Speaking to reporters in Toronto on Friday, Prime Minister Stephen Harper said the unemployment report underlines the continuing fragility of the economic recovery, and said his government remains committed to job creation.

“While today’s jobs report is disappointing overall, nevertheless I would point out that there are some positive elements that I think should not be ignored — the most important being that we’re seeing a trend of the number of full-time jobs continuing to increase,” Harper said. “We’re also seeing in the United States finally some job creation, they’re finally beginning to catch up to Canada.”

The prime minister noted that the “first stage” of the jobs recovery in Canada was the creation of primarily part-time employment, but those are gradually converting to full-time positions, he said. “Now with the growth finally of jobs in the United States, I think this gives us some reason for optimism going forward. But obviously we will not keep our eye off the ball and there will be a lot of measures in the budget to create jobs and get us on a long-term sustainable track.”

The Canadian economy grew by an annualized 1.8% in the fourth quarter of 2011, following an upwardly revised 4.2% increase during the previous three months. For the year, gross domestic product was up 2.5% in 2011, compared to 3.2% the previous year.

On Thursday, the Bank of Canada kept its key interest rate on hold at a near-record low 1% — where it has been since September 2010 — but acknowledged some improvement in the outlook for the domestic economy, as well as in Europe.

“All told, (the employment report is) a disappointment, and one that will temper expectations after (Thursday’s) statement that the Bank of Canada is moving towards hiking rates sooner rather than later,” said Avery Shenfeld, chief economist at CIBC World Markets.

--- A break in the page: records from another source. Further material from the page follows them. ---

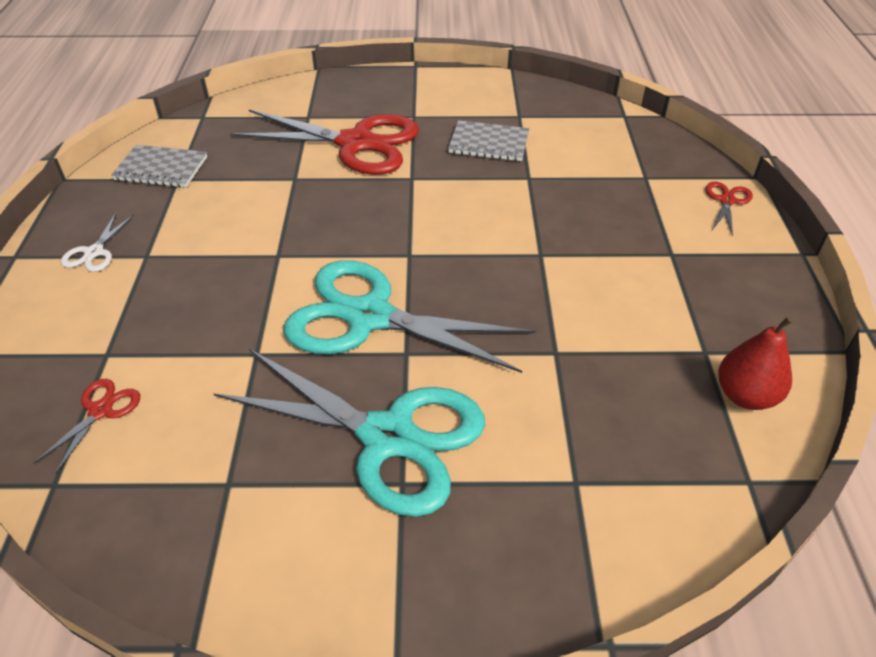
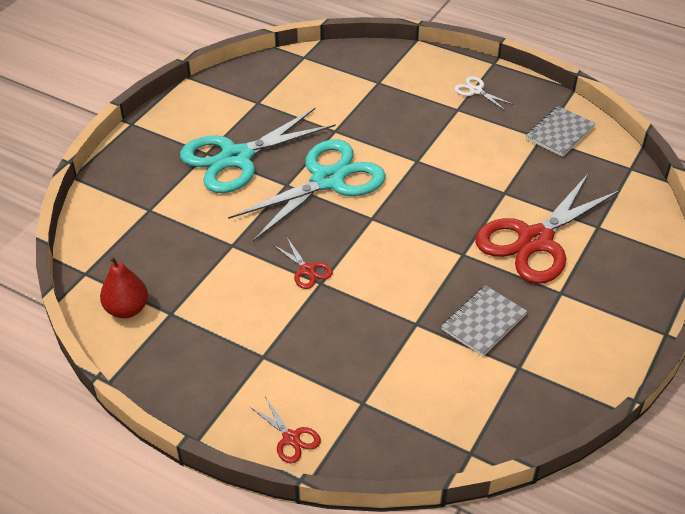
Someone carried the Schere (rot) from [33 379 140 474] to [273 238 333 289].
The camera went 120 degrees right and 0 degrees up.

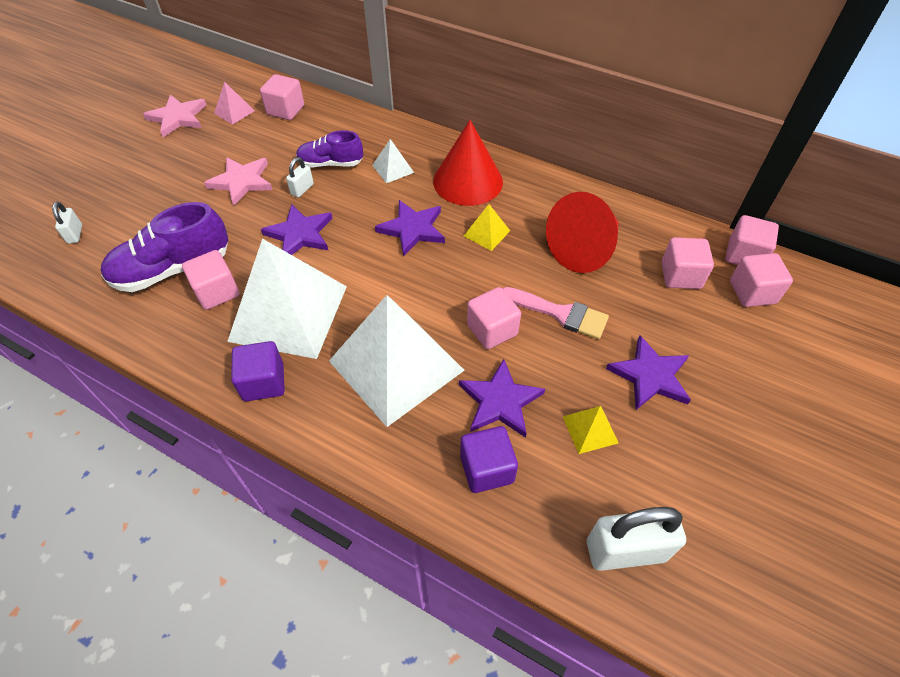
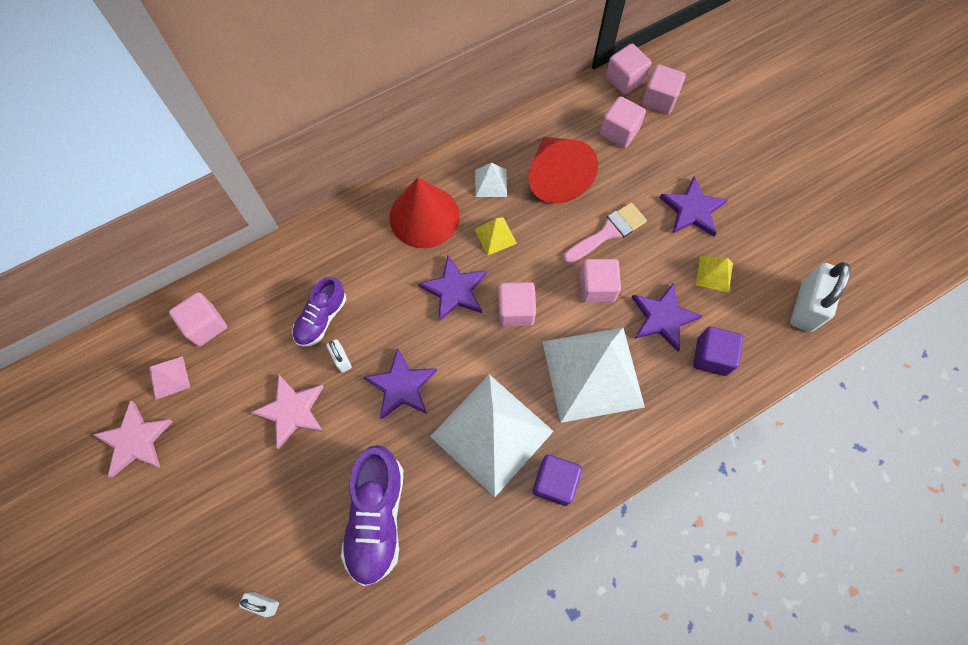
Someone carried the Kubus (rosa) from [182 250 239 310] to [498 282 536 327].
Someone carried the Pyramide (weiß) from [372 139 414 183] to [475 163 507 197].
The camera went 60 degrees left and 15 degrees up.

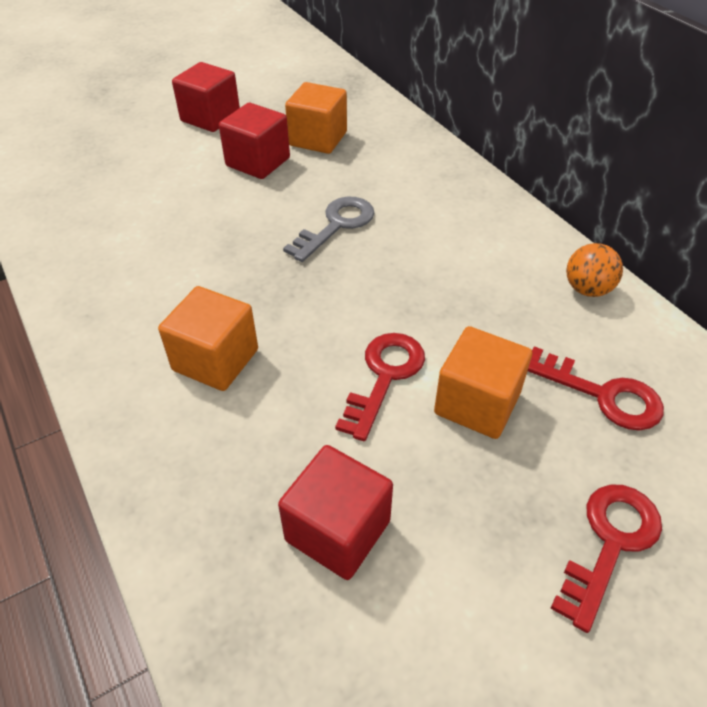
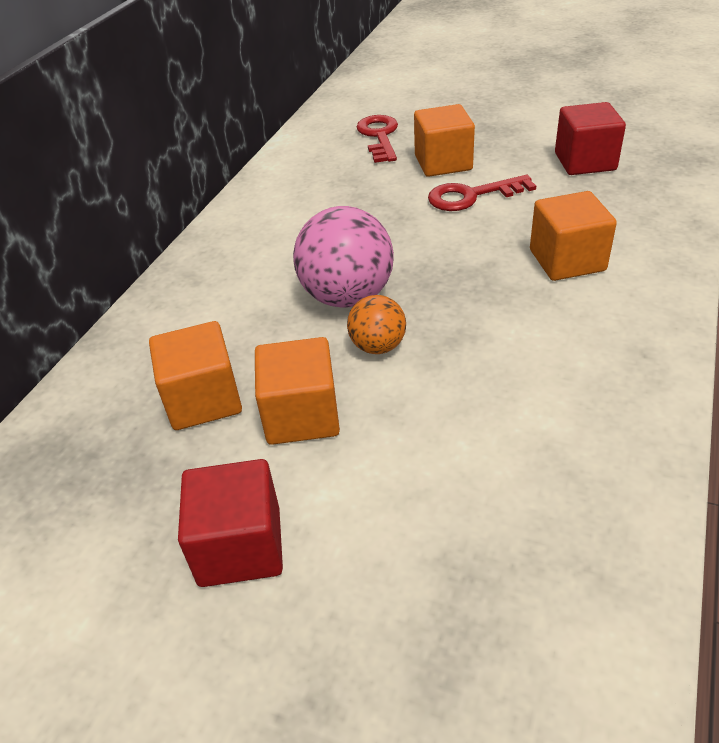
Someone repainted the Kubus (rot) at [219 103 290 179], which became the Kubus (orange) at [255 337 340 445].
Someone swapped the Schlüssel (grau) at [283 197 374 262] for the Ball (rosa) at [293 206 394 307].
Someone took away the Schlüssel (rot) at [550 485 662 633].
Someone carried the Ball (orange) from [566 243 623 297] to [347 295 406 354].
The camera went 125 degrees left and 5 degrees down.

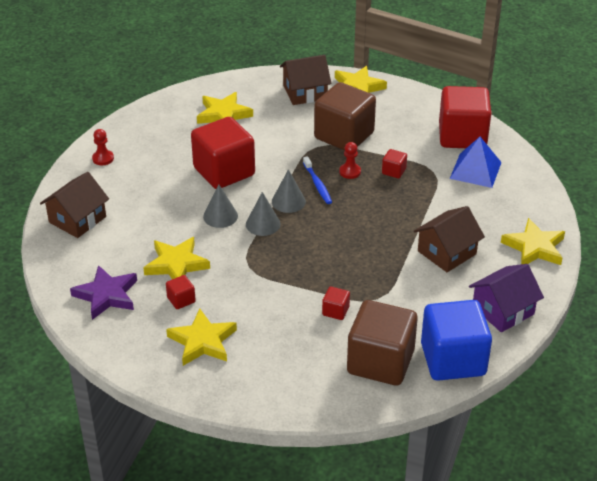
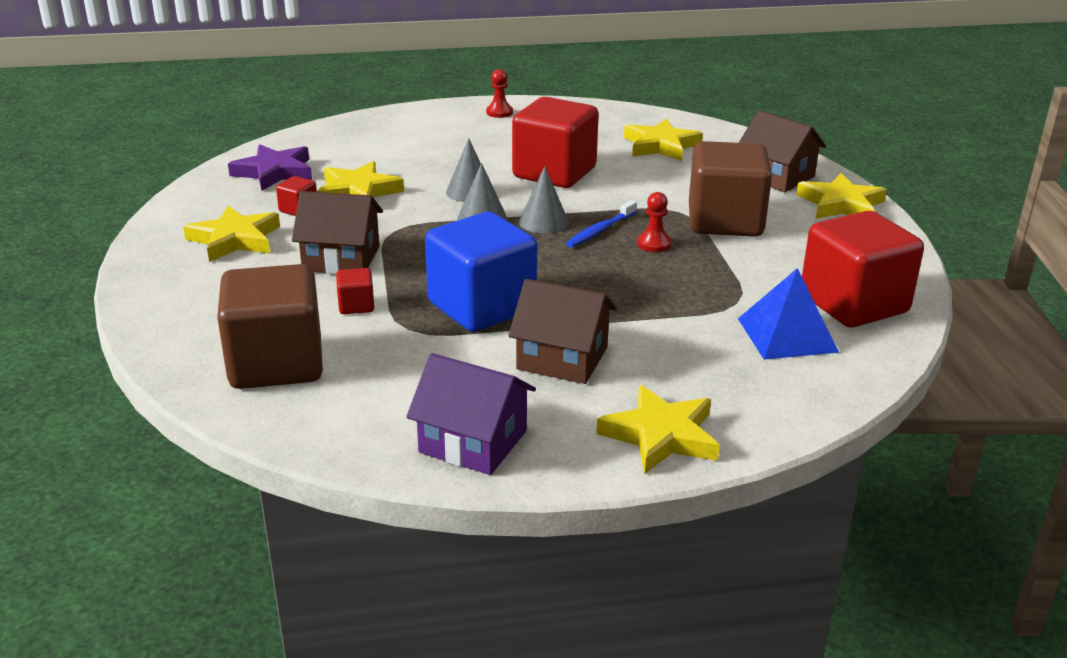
Someone carried the Haus (braun) from [40 172 109 238] to [292 191 383 274].
Someone took away the Kubus (rot) at [382 149 407 178].
Someone carried the Kubus (blau) from [421 300 492 381] to [425 212 537 332].
The camera went 60 degrees right and 10 degrees down.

While improving economic signs in the United States, Canada’s largest trading partner, are encouraging, BMO’s Porter said: “At this point, a renewed upturn in jobs likely requires a more robust U.S. recovery to pull exports more fully along for the ride.”

“The soft report has taken a bit of the recent shine off the loonie, and will likely temporarily damp down talk of the (central) bank soon shifting to a tighter stance,” he said.